Museo y Circuito Fernando Alonso
Un grupo de aficionados, a las puertas del Museo y Circuito de Fernando Alonso durante el GP de Abu Dhabi para ver su última carrera en F1. EFE

Fernando Alonso disputó su último Gran Premio de Fórmula 1 en Abu Dhabi y, para conmemorarlo, se organizó un evento en el Museo y Circuito que el asturiano posee en la Llanera, a unos 10 kilómetros de Oviedo. Lo que parecía que podía ser algo multitudinario, se quedó en una pobre despedida que contrasta de manera radical con los números de una de las mayores leyendas del deporte español, y del automovilismo en particular.

Se montaron pantallas gigantes para ver de manera gratuita la retransmisión de la carrera en la parte de fuera del circuito y enviar desde allí todo su calor al piloto asturiano. Sin embargo, ya en las conexiones por televisión y en las propias imágenes compartidas en las redes sociales se intuía que no iba a ser una fiesta masificada, ni mucho menos.

Según fuentes del propio Museo y Circuito de Fernando Alonso consultadas por este periódico, unas 300 personas acudieron la Morgal, donde se encuentra el recinto, y que está a sólo unos 10 kilómetros de Oviedo.

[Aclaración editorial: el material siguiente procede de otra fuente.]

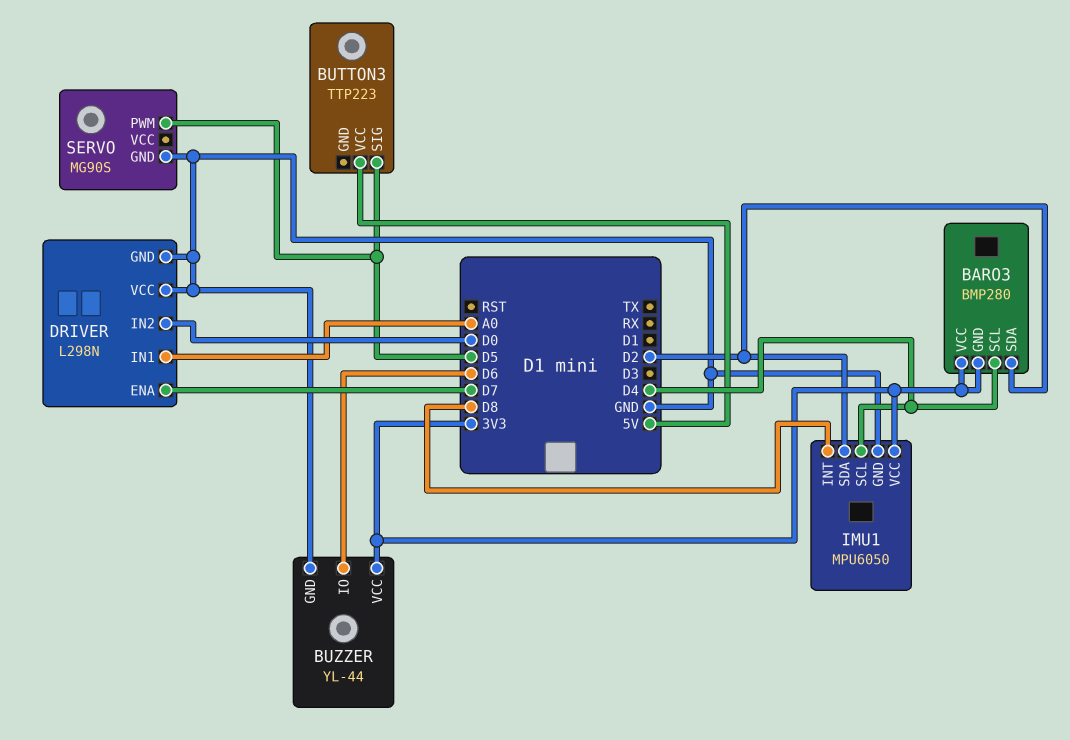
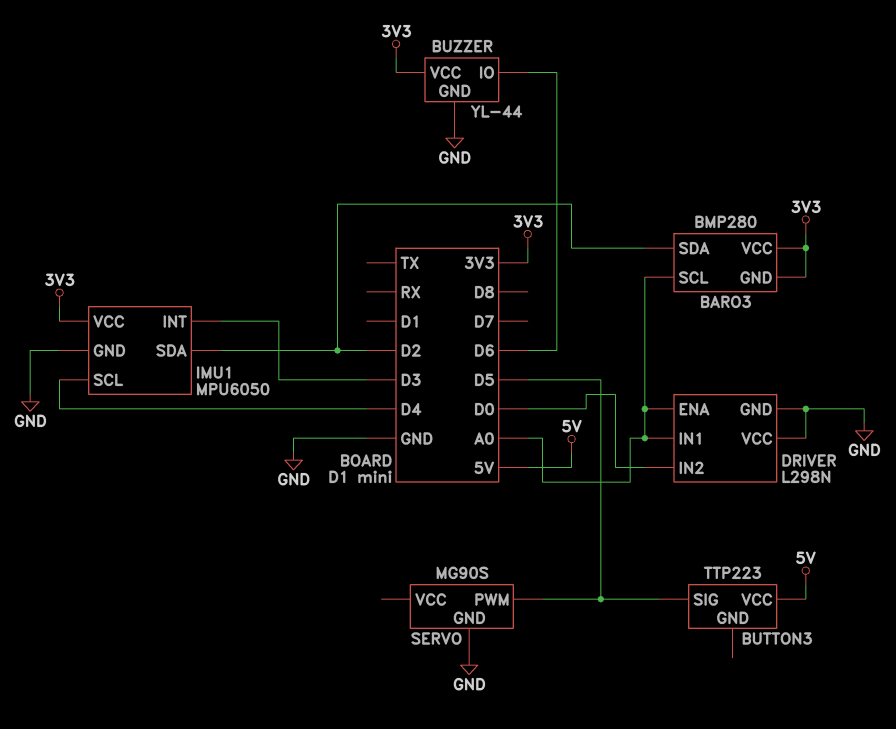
BARO3 pin SCL: D4 -> A0
DRIVER pin ENA: D7 -> A0
IMU1 pin INT: D8 -> D3

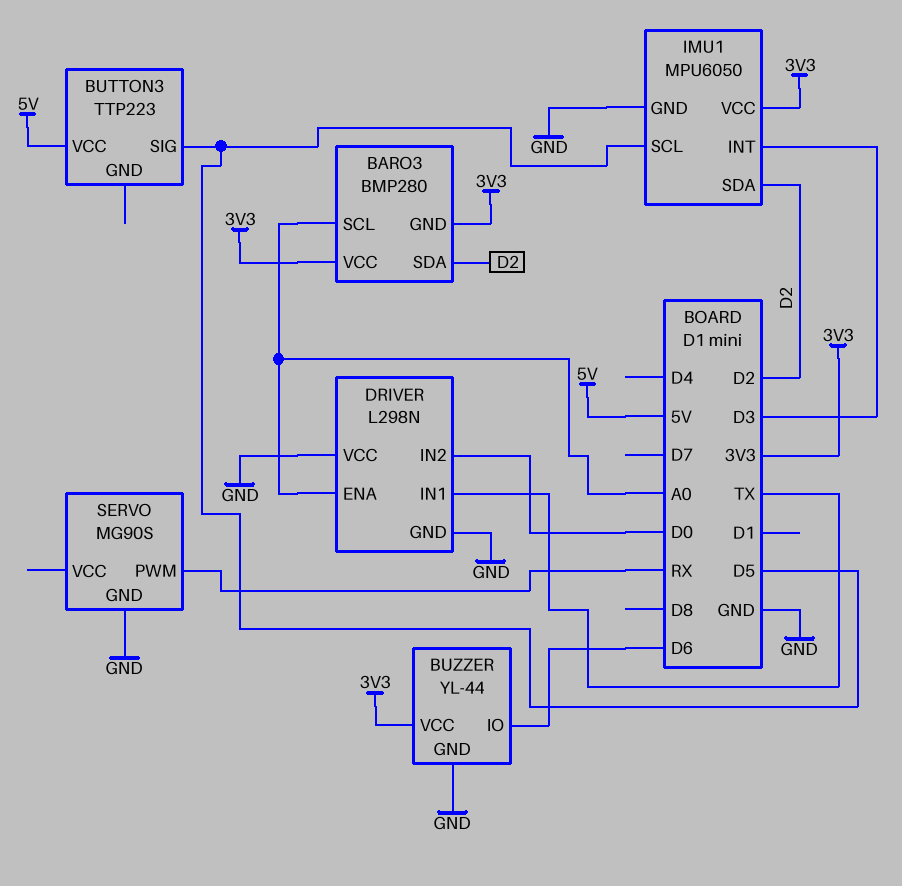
DRIVER pin IN1: A0 -> TX
IMU1 pin SCL: D4 -> D5
SERVO pin PWM: D5 -> RX

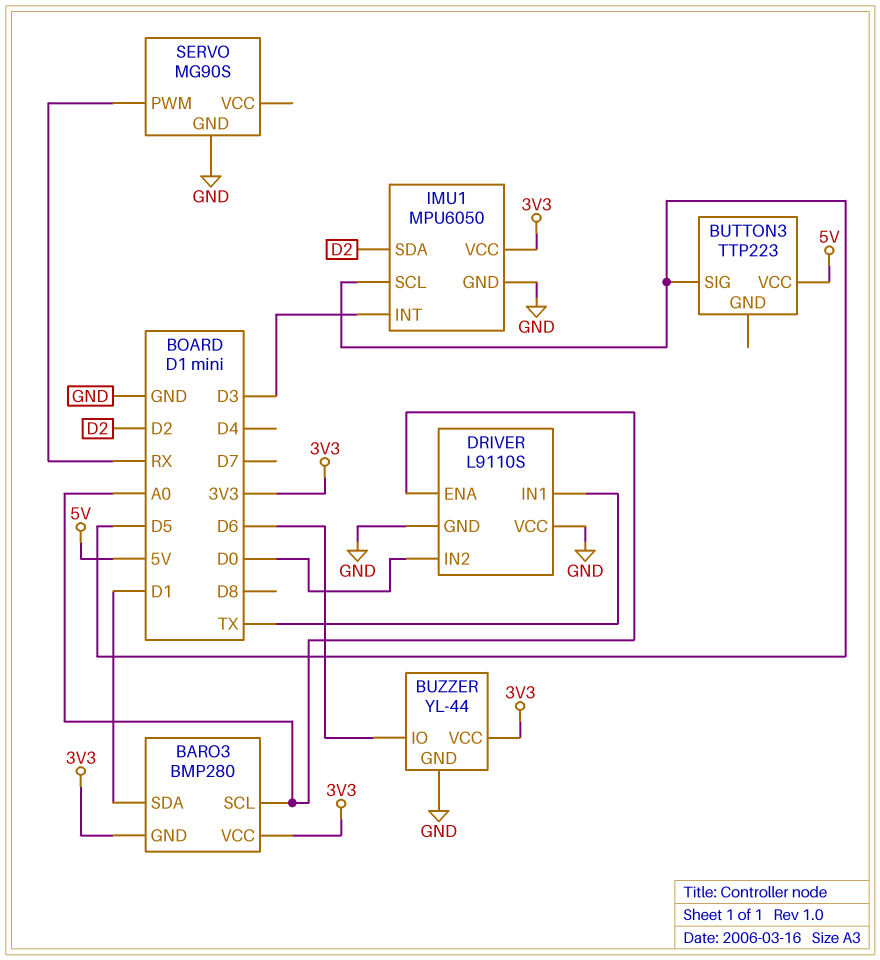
BARO3 pin SDA: D2 -> D1
DRIVER: L298N -> L9110S

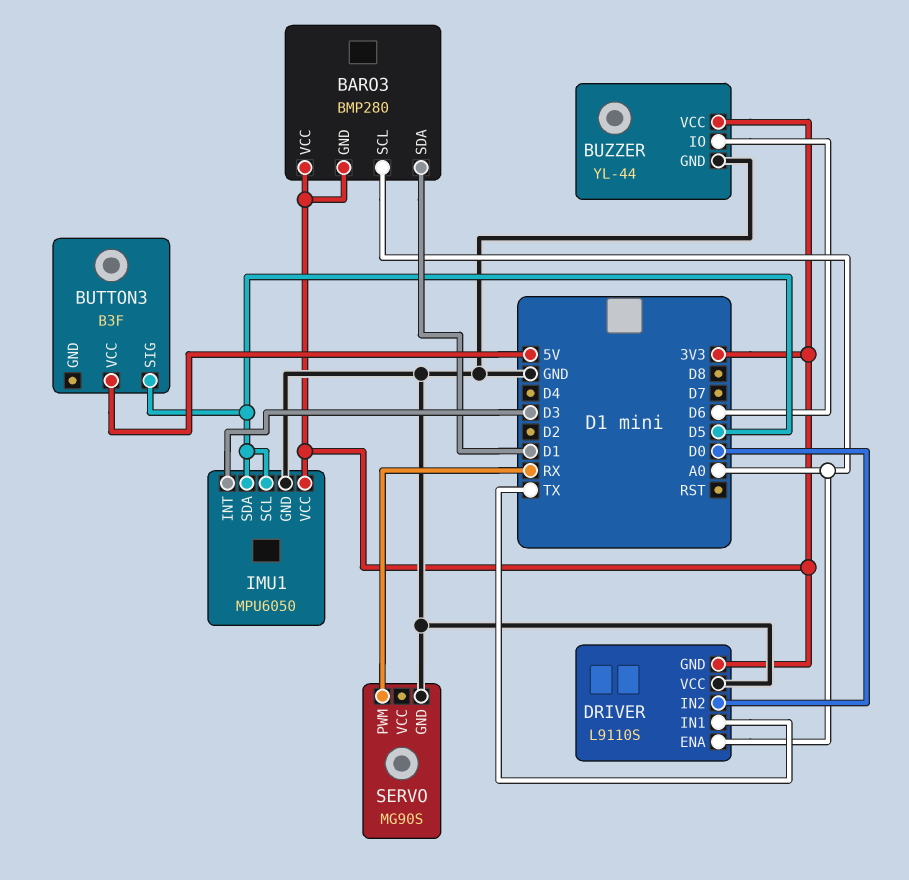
BUTTON3: TTP223 -> B3F
DRIVER pin GND: GND -> 3V3
IMU1 pin SDA: D2 -> D5

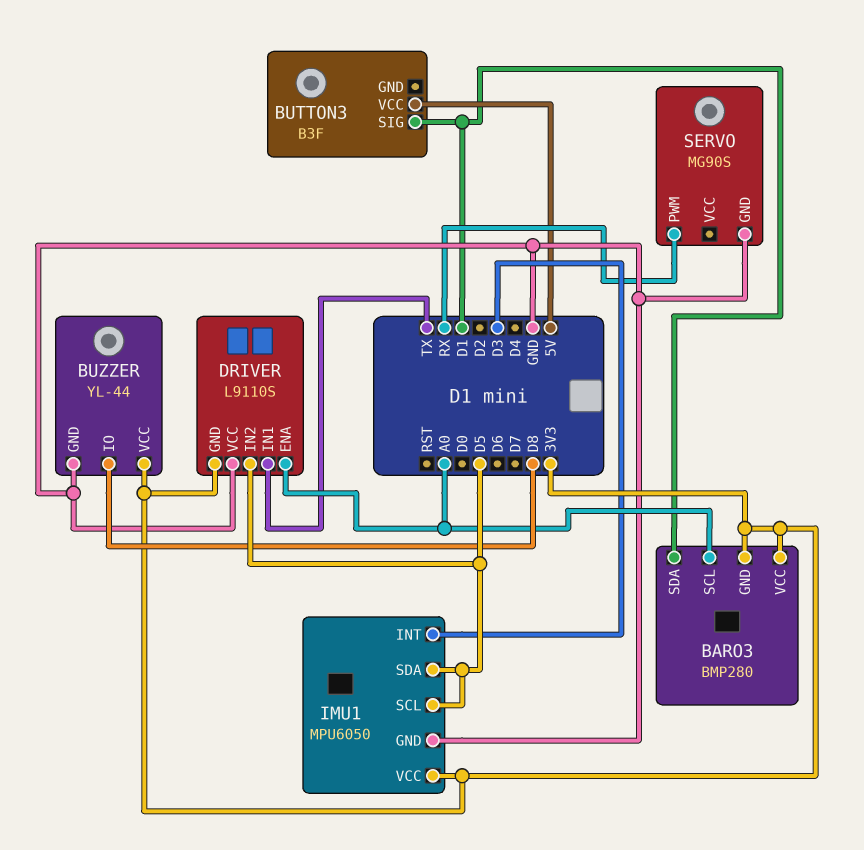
BUTTON3 pin SIG: D5 -> D1
BUZZER pin IO: D6 -> D8
DRIVER pin IN2: D0 -> D5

Esta cifra contrasta de manera radical con las imágenes que se vivieron en la capital del Principado en 2006, cuando más de 2.000 personas vieron en el Pabellón Príncipe de Asturias la proclamación de su ilustre vecino como bicampeón del mundo de Fórmula 1, o los 20.000 aficionados que recibieron al español en la plaza de La Escandalera para felicitarle por su primer título y primero para la historia de España.

Hay muchos factores que entran en juego. Los años sin victorias ni podios (la última vez que ganó fue en 2013, su último podio data de 2014) han pesado mucho en una afición que aterrizó en la Fórmula 1 subidos al avión de Fernando Alonso y que, sin él al frente, han ido diluyéndose.

Ni siquiera en términos mediáticos ha resistido bien los años: los cuatro periódicos deportivos españoles más importantes (Marca, AS, Mundo Deportivo y Sport) le dedicaron una pequeña reseña en sus portadas del lunes, pero no el tema principal. Y eso que el domingo no jugaron ni Real Madrid ni Barcelona.

Año de récord para Movistar+F1

La desaparición de la parrilla televisiva en abierto de las carreras de Fórmula 1 han relegado también a Alonso a un segundo plano del colectivo español. El asturiano fue un filón para Telecinco, La Sexta y Antena 3, con récords de audiencia como los 8 millones de media (60% de share) en el GP de Brasil de 2006 (cuando ganó su segundo título) y más de 15 millones conectados en algún momento de aquella carrera.

La última carrera de Alonso la vieron 210.000 espectadores (1,7% de share) a través de Movistar+F1. Aunque el contraste es notable, habida cuenta de que es un canal de suscripción dentro de una plataforma de pago, sin cifras más que aceptables. El canal temático exclusivo de Fórmula 1 en Movistar cierra 2018 con la mejor media de su historia, con 240.000 espectadores y un 2,9% de cuota de pantalla.

La prueba más vista del año, también fue la más vista de la historia del canal: el GP de España, con 578.000 espectadores y un 4,5%. En esa carrera, Alonso acabó sexto.